The local movie theatre has always played the role of showing high-grossing films. The role of showing other movies that didn’t end up in the main theatres can often fall to community members.
The history of the Monday Night Film Series, presented by the New Brunswick Filmmakers’ Co-operative, goes back to the 1980s, when a man named John Peters purchased a couple of 35mm projectors to screen movies.
He started up what was called the Capital Series and would show films on the third floor of Fredericton’s Clark Building at the corner of King and York streets.
Two years later Peters did not want to continue, so he offered his equipment to Barry Cameron, who was an English Professor at the University of New Brunswick at the time.

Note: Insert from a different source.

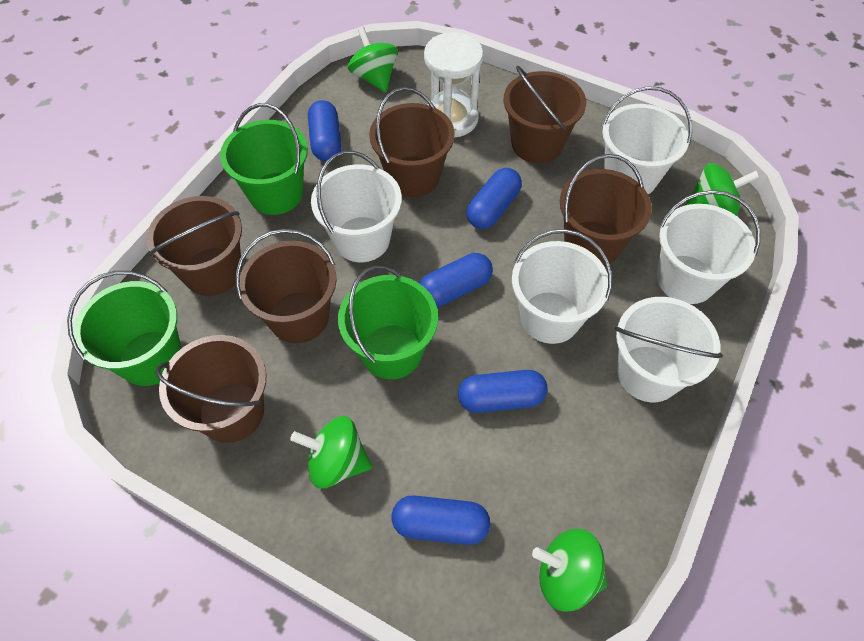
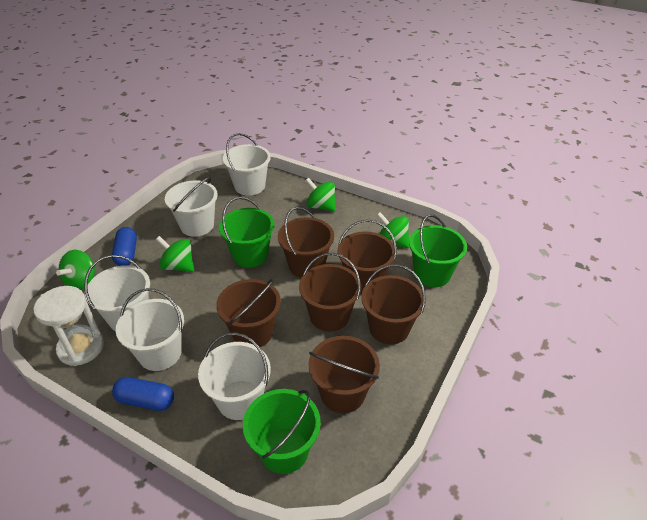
blue capsule: 5 -> 2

Tony Merzetti, executive director of the NB Film Co-op, which runs the current iteration of the Monday Night Film series, said Cameron convinced la Centre Communautaire Sainte-Anne to host the series by screening French films alongside English ones.
Around 1991, the French series came to a halt and Cameron decided it was time to find a new home.

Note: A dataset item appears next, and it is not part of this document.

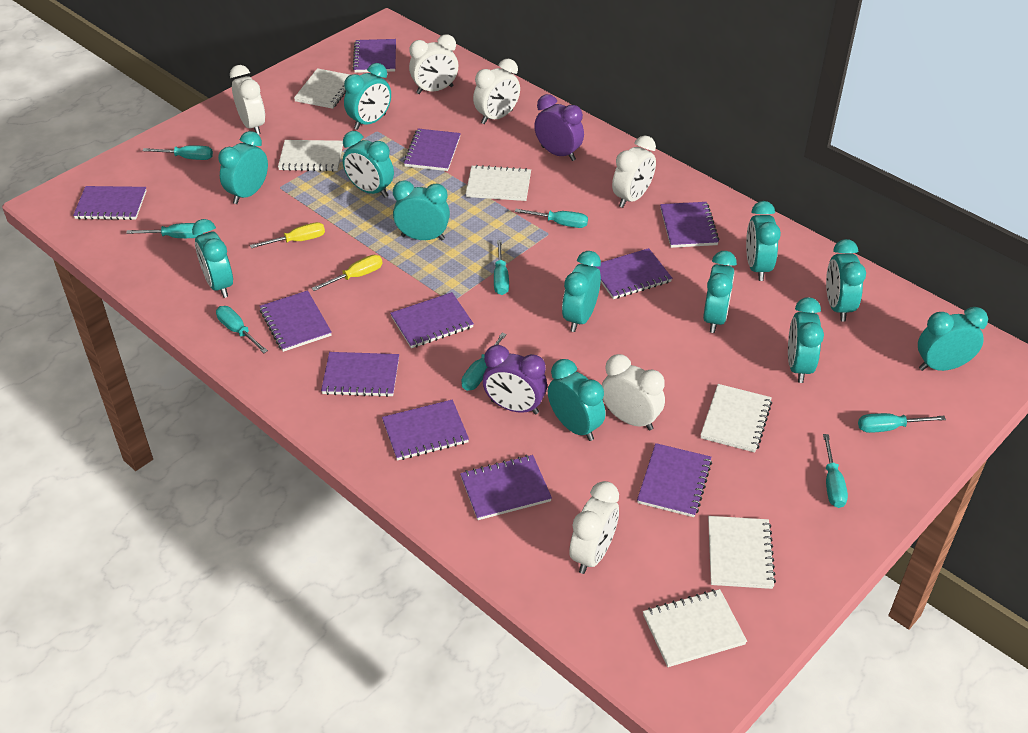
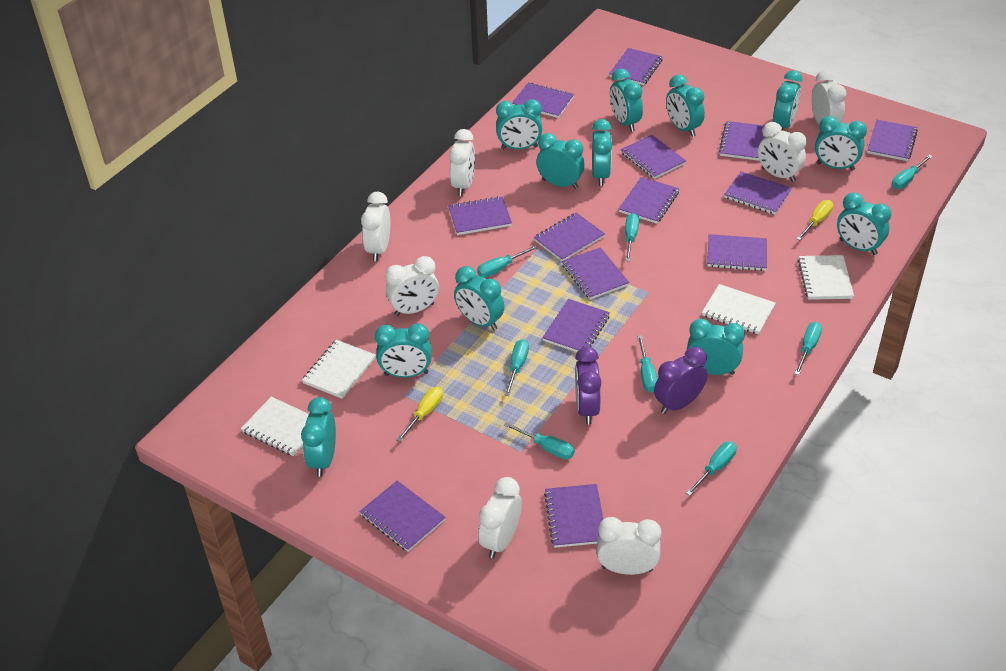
purple notebook: 11 -> 14
white clock: 6 -> 7
white notebook: 6 -> 4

“Tilley Hall was the theatre auditorium that was closest to where the English department was, so they set up the space so they could bring the projectors there and the series ran for a number of years thereafter,” said Merzetti.
When Cameron retired in 2005, Merzetti took over and the Monday Night Film Series, in its current form, began.
The series took an extended pause in 2020 for the first time in over 40 years due to the COVID-19 pandemic but has returned and will run for the duration of the winter semester.
The Monday Night Film Series partners with the Toronto Film Festival circuit group to assist in curating the lineup of films that will be screened.
“A film society basically allows you to bring in some of these smaller films and some films that wouldn’t necessarily get distribution at cinemas, but they’re still amazing films,” said Merzetti.
He said this year’s lineup of films has a strong focus on women’s stories and will show films like Carmen and The Return of Tanya Tucker.
Even though the films are screened at UNB’s Tilley Hall every Monday night at 7:30 p.m., the majority of those who come to the screenings are not students.
“We would like to see more students coming out because we think these films are really good and it’s a wonderful community. We have a lot more seniors and older people that are coming to see the films now,” said Merzetti.